Dispõe o art. 62 da CF: "Em caso de relevância e urgência, o Presidente da República poderá adotar medidas provisórias, com força de lei, devendo submetê-las de imediato ao Congresso Nacional".

O parágrafo 3º deste artigo assim dispõe: "As medidas provisórias, ressalvado o disposto nos §§ 11 e 12, perderão eficácia, desde a edição, se não foram convertidas em lei no prazo de 60 (sessenta) dias, prorrogável, nos termos do § 7º, uma vez por igual período, devendo o Congresso Nacional disciplinar, por decreto legislativo, as relações jurídicas delas decorrentes".

Em complementação, o parágrafo 11º deste artigo preconiza: "Não editado o decreto legislativo a que se refere o § 3º até 60 dias após a rejeição ou perda de eficácia de medida provisória, as relações jurídicas ou decorrentes de atos praticados durante sua vigência conservar-se-ão por ela regidas".

Já a Lei de Introdução ao Código Civil, traz a norma em seu artigo 2º que "a lei revogada não se restaura por ter a lei revogada perdido a vigência".

Desta forma, poder-se-ia questionar se o artigo da Medida Provisória, que por dispositivo constitucional tem eficácia de lei ordinária, poderia ter revogado em caráter definitivo outro artigo de lei ordinária, ainda que o primeiro não fosse convertido em lei quando da apreciação pelo Legislativo. Postula-se se a não conversão em parte da Medida Provisória não seria verdadeira repristinação de normas.

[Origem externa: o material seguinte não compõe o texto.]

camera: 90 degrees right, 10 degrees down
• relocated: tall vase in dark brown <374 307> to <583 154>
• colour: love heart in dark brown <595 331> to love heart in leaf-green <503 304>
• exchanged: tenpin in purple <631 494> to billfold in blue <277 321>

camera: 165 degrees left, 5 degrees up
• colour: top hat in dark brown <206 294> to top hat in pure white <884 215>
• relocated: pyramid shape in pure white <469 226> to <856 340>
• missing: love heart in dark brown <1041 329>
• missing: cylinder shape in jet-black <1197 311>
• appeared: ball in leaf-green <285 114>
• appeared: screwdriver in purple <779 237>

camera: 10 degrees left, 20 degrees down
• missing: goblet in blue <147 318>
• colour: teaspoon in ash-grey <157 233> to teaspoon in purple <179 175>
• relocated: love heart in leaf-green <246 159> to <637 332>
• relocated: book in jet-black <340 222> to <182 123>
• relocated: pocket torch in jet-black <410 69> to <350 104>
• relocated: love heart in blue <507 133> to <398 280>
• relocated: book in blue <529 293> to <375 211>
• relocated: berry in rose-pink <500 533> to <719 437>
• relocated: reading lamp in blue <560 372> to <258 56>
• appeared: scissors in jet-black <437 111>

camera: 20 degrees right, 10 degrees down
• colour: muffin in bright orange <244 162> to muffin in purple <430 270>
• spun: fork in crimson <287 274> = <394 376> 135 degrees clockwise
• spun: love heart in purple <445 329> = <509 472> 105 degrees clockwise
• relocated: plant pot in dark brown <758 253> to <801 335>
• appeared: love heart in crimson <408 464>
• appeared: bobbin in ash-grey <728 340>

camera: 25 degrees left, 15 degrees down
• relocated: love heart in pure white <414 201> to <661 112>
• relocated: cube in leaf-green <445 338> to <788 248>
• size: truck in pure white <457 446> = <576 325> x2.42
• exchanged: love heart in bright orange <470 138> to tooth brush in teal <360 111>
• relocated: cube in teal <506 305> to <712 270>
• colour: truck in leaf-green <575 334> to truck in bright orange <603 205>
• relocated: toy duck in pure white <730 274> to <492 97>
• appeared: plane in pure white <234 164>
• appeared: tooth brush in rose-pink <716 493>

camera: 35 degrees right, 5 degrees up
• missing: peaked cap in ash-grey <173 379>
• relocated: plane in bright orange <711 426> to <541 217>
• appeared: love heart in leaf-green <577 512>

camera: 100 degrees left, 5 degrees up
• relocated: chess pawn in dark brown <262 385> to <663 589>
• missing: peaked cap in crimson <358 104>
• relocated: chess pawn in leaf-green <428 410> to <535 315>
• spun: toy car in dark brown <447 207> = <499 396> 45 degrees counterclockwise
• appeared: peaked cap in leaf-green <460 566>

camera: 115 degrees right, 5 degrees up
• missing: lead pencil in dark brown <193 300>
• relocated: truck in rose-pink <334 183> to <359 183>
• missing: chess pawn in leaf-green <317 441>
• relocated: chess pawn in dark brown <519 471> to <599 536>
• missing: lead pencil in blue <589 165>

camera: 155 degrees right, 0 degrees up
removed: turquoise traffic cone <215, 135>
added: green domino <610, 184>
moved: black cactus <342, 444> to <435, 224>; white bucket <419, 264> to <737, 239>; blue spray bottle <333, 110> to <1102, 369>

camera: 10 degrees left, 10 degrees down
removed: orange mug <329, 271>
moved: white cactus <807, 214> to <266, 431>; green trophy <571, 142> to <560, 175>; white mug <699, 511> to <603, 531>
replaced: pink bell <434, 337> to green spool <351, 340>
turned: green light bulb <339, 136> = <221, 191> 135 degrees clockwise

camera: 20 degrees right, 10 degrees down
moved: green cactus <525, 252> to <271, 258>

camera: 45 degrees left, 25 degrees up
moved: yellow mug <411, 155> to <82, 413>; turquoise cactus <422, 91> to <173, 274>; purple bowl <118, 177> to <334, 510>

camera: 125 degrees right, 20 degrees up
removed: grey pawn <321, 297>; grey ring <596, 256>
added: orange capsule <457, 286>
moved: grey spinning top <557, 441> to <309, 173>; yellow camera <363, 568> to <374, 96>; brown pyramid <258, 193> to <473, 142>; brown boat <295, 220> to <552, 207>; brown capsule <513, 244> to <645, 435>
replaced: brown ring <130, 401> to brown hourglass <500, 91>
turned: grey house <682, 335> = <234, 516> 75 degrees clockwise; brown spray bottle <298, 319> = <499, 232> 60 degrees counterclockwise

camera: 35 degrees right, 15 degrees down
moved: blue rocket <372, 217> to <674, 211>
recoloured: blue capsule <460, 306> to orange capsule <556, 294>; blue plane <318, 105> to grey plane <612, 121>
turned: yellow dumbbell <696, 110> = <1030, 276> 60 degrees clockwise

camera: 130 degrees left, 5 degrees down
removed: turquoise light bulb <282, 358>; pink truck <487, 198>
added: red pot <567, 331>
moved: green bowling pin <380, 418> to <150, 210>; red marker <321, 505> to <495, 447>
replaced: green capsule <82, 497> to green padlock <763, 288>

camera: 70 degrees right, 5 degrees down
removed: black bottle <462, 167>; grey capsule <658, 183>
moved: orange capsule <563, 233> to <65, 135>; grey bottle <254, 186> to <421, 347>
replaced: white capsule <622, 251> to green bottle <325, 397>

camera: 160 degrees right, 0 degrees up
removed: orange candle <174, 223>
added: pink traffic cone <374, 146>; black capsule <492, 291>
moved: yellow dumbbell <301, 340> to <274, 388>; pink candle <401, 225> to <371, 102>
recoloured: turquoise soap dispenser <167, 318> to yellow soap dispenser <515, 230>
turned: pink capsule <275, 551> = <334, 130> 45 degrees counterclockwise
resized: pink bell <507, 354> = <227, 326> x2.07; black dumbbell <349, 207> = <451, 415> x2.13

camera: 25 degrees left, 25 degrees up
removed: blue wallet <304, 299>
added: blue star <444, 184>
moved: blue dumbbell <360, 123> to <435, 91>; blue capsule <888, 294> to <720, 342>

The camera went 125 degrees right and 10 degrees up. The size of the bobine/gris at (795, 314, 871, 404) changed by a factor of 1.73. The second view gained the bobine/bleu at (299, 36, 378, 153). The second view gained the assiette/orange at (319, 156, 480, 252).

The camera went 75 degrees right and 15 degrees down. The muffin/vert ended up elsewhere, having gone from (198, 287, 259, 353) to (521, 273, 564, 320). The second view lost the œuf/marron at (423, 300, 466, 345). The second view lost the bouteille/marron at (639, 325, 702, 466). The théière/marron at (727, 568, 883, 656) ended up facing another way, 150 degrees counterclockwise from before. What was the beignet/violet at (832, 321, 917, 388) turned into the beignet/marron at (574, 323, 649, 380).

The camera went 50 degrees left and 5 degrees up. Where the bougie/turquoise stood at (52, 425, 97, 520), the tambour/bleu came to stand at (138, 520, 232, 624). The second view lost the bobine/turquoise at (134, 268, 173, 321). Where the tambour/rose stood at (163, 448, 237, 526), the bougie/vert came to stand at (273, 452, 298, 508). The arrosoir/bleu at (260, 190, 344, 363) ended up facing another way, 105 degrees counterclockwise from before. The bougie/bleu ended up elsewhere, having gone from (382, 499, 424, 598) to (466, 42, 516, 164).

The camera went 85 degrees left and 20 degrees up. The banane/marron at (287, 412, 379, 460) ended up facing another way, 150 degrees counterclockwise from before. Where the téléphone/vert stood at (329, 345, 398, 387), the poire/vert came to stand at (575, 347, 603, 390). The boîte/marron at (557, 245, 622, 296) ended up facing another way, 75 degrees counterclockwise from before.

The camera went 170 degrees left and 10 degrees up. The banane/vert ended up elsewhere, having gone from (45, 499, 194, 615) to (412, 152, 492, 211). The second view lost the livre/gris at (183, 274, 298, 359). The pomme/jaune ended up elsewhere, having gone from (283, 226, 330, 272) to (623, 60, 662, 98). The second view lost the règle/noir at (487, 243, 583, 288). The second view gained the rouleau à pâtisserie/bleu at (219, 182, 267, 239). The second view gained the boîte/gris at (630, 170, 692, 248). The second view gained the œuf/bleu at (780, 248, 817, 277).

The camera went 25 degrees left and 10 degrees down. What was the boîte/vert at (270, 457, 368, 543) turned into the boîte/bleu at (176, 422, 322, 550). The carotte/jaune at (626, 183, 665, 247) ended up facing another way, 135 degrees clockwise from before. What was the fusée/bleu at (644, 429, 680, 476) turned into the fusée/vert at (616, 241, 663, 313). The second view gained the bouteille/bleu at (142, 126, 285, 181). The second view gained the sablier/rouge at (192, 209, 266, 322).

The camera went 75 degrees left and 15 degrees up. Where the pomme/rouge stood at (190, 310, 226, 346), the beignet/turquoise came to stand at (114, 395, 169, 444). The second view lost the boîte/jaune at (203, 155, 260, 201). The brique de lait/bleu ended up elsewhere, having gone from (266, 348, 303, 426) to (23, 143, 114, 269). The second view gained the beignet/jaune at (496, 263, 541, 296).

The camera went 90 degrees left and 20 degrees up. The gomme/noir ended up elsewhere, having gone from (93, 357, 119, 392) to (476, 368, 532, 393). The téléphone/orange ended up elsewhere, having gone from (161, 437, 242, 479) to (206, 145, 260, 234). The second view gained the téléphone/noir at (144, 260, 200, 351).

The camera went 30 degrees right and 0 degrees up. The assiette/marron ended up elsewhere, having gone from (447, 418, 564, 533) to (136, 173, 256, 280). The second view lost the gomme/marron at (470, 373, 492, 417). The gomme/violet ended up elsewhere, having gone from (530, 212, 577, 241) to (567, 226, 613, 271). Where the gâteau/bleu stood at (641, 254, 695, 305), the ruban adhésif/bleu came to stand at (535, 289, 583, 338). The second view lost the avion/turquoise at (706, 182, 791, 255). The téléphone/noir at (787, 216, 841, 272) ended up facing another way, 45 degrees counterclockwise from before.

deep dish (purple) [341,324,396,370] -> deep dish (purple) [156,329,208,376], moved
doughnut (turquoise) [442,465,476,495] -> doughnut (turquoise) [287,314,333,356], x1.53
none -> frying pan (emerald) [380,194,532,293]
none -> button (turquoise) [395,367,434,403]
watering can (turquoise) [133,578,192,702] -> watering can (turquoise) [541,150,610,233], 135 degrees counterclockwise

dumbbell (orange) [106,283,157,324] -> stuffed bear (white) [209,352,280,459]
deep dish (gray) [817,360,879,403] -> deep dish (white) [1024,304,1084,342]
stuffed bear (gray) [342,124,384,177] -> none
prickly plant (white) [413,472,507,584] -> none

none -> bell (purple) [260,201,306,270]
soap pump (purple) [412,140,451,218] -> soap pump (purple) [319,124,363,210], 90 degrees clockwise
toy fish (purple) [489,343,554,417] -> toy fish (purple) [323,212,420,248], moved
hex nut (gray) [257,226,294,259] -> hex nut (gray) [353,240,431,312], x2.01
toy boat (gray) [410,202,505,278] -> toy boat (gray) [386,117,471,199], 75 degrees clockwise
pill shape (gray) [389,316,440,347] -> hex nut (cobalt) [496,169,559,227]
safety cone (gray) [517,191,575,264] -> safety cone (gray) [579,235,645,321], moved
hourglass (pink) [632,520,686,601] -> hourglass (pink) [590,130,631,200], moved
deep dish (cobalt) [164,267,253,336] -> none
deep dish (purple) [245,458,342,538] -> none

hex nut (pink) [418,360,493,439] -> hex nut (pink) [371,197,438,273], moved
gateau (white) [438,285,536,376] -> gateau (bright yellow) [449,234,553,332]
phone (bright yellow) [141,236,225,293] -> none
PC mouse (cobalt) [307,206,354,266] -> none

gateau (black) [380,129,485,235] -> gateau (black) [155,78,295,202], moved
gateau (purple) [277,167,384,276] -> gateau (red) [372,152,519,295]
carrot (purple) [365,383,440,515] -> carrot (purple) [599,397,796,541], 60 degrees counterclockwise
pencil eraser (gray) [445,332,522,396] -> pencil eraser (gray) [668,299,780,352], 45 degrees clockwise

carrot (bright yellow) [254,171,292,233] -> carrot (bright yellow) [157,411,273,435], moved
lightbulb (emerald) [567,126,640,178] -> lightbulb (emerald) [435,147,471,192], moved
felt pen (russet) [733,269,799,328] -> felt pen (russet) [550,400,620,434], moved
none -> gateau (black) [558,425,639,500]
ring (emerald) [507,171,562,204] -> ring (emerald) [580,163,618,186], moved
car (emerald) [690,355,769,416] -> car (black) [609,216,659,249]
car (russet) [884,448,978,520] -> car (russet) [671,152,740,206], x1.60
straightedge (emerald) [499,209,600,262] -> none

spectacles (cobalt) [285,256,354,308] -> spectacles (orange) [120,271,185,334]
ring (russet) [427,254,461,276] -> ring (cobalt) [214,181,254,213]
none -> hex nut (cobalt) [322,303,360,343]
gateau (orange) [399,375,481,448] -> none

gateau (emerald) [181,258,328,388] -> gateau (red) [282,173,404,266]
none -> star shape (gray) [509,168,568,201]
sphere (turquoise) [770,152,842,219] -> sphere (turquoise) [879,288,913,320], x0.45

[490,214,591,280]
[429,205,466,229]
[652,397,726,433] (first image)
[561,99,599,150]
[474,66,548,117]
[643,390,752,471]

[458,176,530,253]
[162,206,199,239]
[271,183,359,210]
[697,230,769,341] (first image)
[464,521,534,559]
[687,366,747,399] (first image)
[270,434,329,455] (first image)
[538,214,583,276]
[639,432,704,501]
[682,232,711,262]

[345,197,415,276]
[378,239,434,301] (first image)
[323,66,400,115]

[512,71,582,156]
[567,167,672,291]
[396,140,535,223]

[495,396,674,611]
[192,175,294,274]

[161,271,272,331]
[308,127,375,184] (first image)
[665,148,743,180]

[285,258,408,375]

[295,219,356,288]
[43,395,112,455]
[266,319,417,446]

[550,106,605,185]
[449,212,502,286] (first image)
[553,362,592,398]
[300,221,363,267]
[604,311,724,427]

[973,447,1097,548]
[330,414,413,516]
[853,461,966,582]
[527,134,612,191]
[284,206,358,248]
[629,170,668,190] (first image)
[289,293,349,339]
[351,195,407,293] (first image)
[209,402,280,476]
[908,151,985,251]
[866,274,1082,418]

Roque Carazza [01] entende que:: "Em suma, a medida provisória tem vida efêmera, já que caduca decorrido o prazo de aprovação. Como se isso não bastasse, se neste exíguo prazo não for convolada em lei, perde eficácia ab initio. Em outras palavras, a rejeição da medida provisória opera efeitos ex tunc, isto é, faz com que este ato normativo caia por terra e, com ele, todos os efeitos que eventualmente produziu; [...] a medida provisória não revoga lei que dispõe em sentido contrário. Apenas suspende-lhe a eficácia. A revogação dar-se-á quando a medida provisória for convertida em lei. E, ainda assim, se não houver nenhuma inconstitucionalidade a tisná-la. Não havendo conversão, tudo volta ao estado anterior. A lei, que não fora revogada, mas tivera sua constitucionalidade suspensa, volta a produzir todos os seus regulares efeitos".

No mesmo sentido vai Alexandre de Moraes [02], para quem: "A edição da medida provisória paralisa temporariamente a eficácia da lei que versava a mesma matéria. Se a medida provisória for aprovada, convertendo-se em lei, opera-se a revogação. Se, entretanto, for rejeitada, restaura-se a eficácia da norma anterior. Isso porque, com a rejeição, o Legislativo expediu ato volitivo consistente em repudiar o conteúdo daquela medida provisória, tornando subsistente anterior vontade manifestada de que resultou a lei antes editada"

O Supremo Tribunal Federal assim já decidiu: "A Medida Provisória meramente susta a aplicabilidade e a execução de diplomas legislativos, somente com a conversão em lei dessa espécie normativa é que se operará, com eficácia ex tunc, a definitiva cessação da vigência do ato por ela revogado". (STF – Pleno – ADIN 712-2/DF – rel. Min. Celso de Mello, DJU 25.02.1993).

A própria Receita Federal admitiu a possibilidade do planejamento tributário em cisões e incorporações na exposição de motivos para a revogação do artigo 36, que o Congresso Nacional deixou de fora da Lei nº 11.119, entendendo, desta forma, não ter havido a revogação do art. 36 da Lei 10.637/02.

Desta forma, pode-se concluir com certa segurança de que no ordenamento brasileiro não se admite a revogação de artigo de lei ordinária por dispositivo constante em Medida Provisória que não foi convertido em lei, como é o presente caso.


Notas

01 Curso de Direito Constitucional Tributário, 20ª ed., São Paulo, Malheiros, 2.004.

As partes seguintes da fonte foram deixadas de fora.